今回は機ちょーまさとが担当です。毎年この時期は人事評価・給与額査定という仕事があります。実は4年前に代表になってから一番頭を悩ませたのがこの給与制度でした。というのも、それまでは評価も査定も代表がすべての決定権を持っていて、明確な仕組みが存在しないことがわかったんです。なんてこった……。
ということで、ほんとはセンシティブな話になるから全然タッチしたくなかった評価・査定のやり方を、4年くらいかけて毎年少しずつしくみを試行錯誤してきたことを、今回は赤裸々に語ってみようと思います。

結果的に、年功序列型の給与体系になってしまう理由

当時の役員からの説明では、ピープルは
・実力主義で給与UPを査定する
・だから年功序列の給与体系ではない
・終身雇用制ではない
・定年制度もない
こんな感じで伝わってました。なので、皆さんの給与額を見ることができる立場になった時、給与額順でソートしてみると数人の例外はあるものの勤続年数の順番になっていたことを知り、受けていた説明とのギャップに気づきました。

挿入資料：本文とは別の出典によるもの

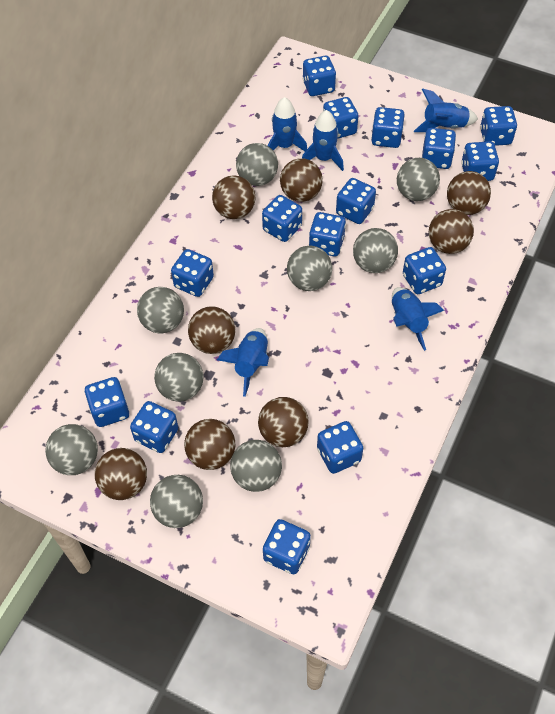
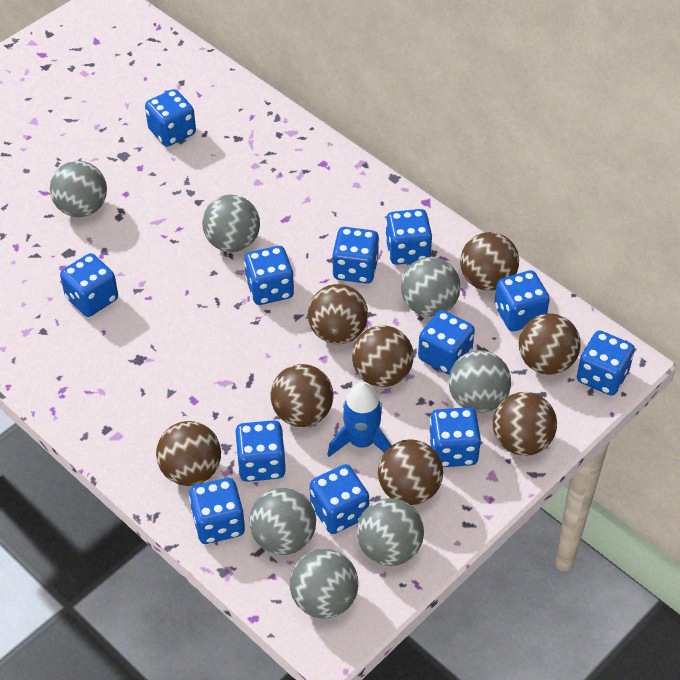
blue dice: 15 -> 12
blue rocket: 5 -> 1
grey ball: 9 -> 7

ちなみに、ぼくは個人的に年功序列の給与体系を頭ごなしに否定するつもりはありませんで、「勤続年数が長い人材の方が会社にとって価値がある」と判断するなら、堂々と年功序列にすれば良いって考えてます。特にピープルでは、商品企画を主体的にできるようになるまではやはり何年もかかることから、ベテランさんを有利にするしくみには一理ある。
しかし、じゃあなんで「実力主義」ってうたってるの?とギモンに思いました。で、自分でいろいろやってみて最近ようやくわかってきました。
給与UPの幅が小さいってことなんじゃないか

ピープルでは、何か会社の業績にプラスになる働きをすると、翌年の年俸がUPするやり方を長年続けてきたようです。なので、若い人でも成果を出せば、ベテランさんよりも大きな給与UPがありました。しかし、そのUP額が相対的に小さいことで、結局長年勤めている方の方が給与が高くなっていく傾向にあるということなんだと気付いたんです。評価している側は成果主義のつもりでやっているのに、結果として年功序列の給与配分になっているという不思議な状況です。

給与UPの幅を大きくできない、しくみ上の原因

大きい、小さい、というのは相対的なものなので、じゃあどのくらいのUP額が適正なのかは普遍的なことは言えないのですが、結果から逆算すればやっぱり小さいってことなんだろうと考えました。ぼくは代表として、結果を出した人にもっとドラスティックに給与UPをしたいし、結果を出し続ければ代表よりも高額の給与があっても良いと考えたから感じた違和感かも知れません。
終身雇用制で、多くのベテラン社員の給与が高くなって、売り上げに対する人件費の割合が大きくなりすぎ、経営破綻してしまう会社が結構あるという話があります。そして、自分で査定に参加をしてみて気づきました。経営を圧迫しない程度のUP額に抑えないといけない……という変な力学が働いたんです。だからこれまでUP額が小さくなってしまったんだ。
これは評価・査定する個人が悪いのではなくて、「給与が下がる」しくみがないことが、せっかく結果を出した人のUP額を大きくできないことにつながり、長年続けると年功序列の給与体系になってしまう、ということでした。気づいたからには、ピープルのパーパスにもとづいたしくみを作り直すことにしました。

パーパス実現を加速する評価・査定制度

ピープルのパーパスは、子どもの好奇心に真摯に向き合うことで、他のメーカーさんにはできない(=ブルーオーシャンな)商品やビジネスモデルを作れて、その結果業績も上がってくるはず、ということを語っています。
主体的に自分の周囲のリソースを子どもの好奇心に向き合う時間に優先的に割き、新しい商品開発に挑戦する人や、ヒット商品を出した人を大きく評価して奨励していく仕組みにすることは必然だと思いました。
また、その活動をサポートすることに、主体的に取り組む人を評価することで、新商品企画のスピードアップを奨励することにしました。このしくみは乗組員ましもんも過去記事で触れてくれています。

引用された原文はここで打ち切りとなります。